Als de marktprijzen voor vee in geslacht en ongeslacht gewicht aan de beurt zijn, mag ik uit bed. Overal in huis hangt nog een slaaplucht behalve in de wc. Papa zit aan tafel zijn pap te eten. Mama smeert in de keuken zijn brood. Een havermoutkus ontmoet een theekus. Even zwaaien voor het raam.

Er wordt gebeld. Kletterende melkbussen komen op klompen naar boven stommelen. Hij ruikt naar verschaalde melk, kaas en boter. “Morge melkboer, tweeënhalve liter melk en een fles karnemelksepap”. Trots schuifel ik met de overvolle melkpan naar de keuken. “Schrijf maar op, Kruiswijk”, hoor ik mama nog zeggen. Als ik weer in de kamer kom, heeft ze een kwartje uit haar portemonnee gehaald. “Ga eens kijken of de bakker al brood heeft”.

Ik trek mijn jas aan en volg de melklucht naar beneden, waar die wordt verdrongen door stopverf. Buiten kruip ik dieper in mijn jas. Het miezert. In de Weesperstraat is al verkeer. Ik laat me door straatluchtjes niet afleiden. Ik ben op weg naar de allesoverheersende lucht van vers brood!
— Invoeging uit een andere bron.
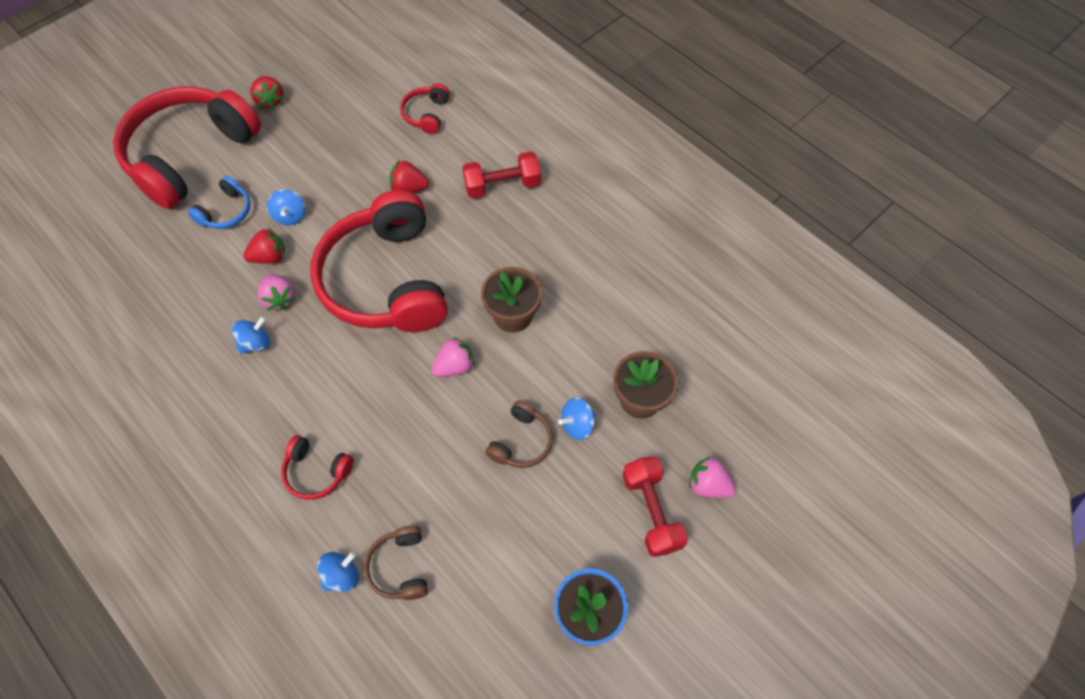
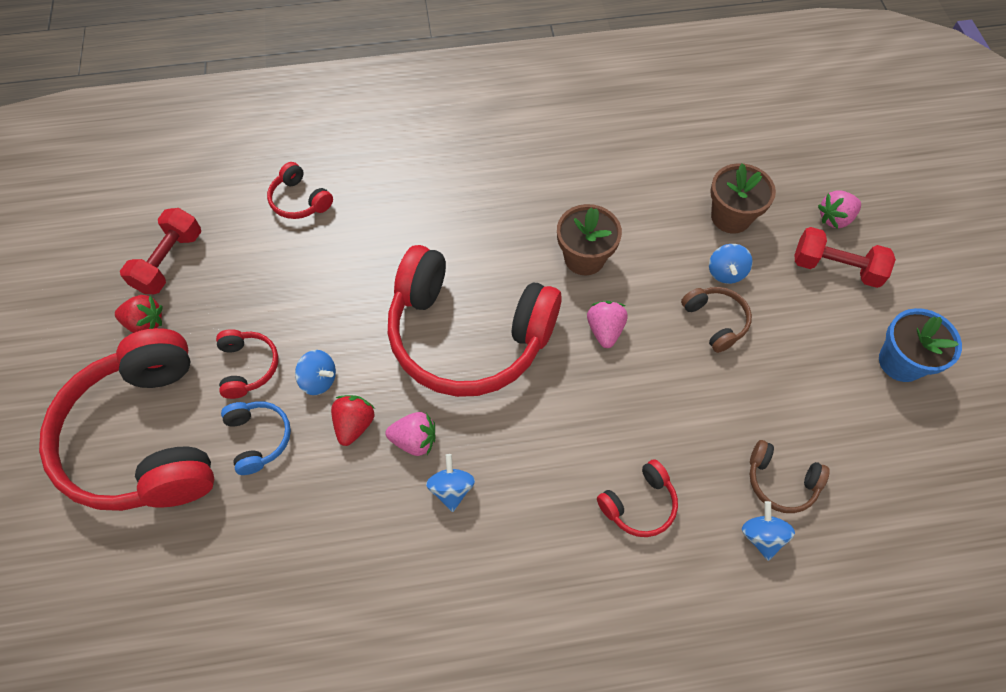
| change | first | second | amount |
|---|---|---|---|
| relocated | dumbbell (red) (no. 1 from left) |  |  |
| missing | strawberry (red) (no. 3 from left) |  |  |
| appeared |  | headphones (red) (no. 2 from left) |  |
Ik negeer de geuren van de kruidenier, de lompenhandel, de leerwinkel, de sigarenwinkel, de bloemenhandel, de groenteboer, want daar ruik ik de warmte, de ovens, het deeg, het verse brood!

Als ik in de winkel sta, steekt een van de bakkers zijn hoofd om de hoek van de bakkerij. Het brood is bijna klaar. Nog tien minuutjes. Ik loop achter hem aan. Daar staan de ovens, daar de balen meel en gist, daar de kadetjesmachines, daar de kneedtafel naast de beslagmachine en daar de rekken met deeg dat nog gebakken moet worden. Ik kijk mijn ogen uit. Ik geniet van de zoete, weeïge en lekkere geuren, die samen de bakkerij maken. Of ik niet wat te vertellen heb, terwijl ik wacht? Ik trek een denkrimpel. Dan klaart mijn gezicht op. “Een versje”, zeg ik. Ik moet midden in de bakkerij gaan staan. Al die bemeelde mannen gaan om me heen staan. Ik maak een diepe buiging. “De bromvlieg”, zeg ik op declamatietoon. De bakkers schieten in de lach. Ik probeer het nog eens en dan luisteren ze naar de blauwe brommer, die verzot is op de suikerpot, op de geur van zoet.

Met een warm, vers ruikend brood kom ik thuis. Mama heeft de tafel gedekt en de thee en de melk al ingeschonken. Het ontbijt van vers brood met smeltende boter en zoete basterdsuiker kan beginnen.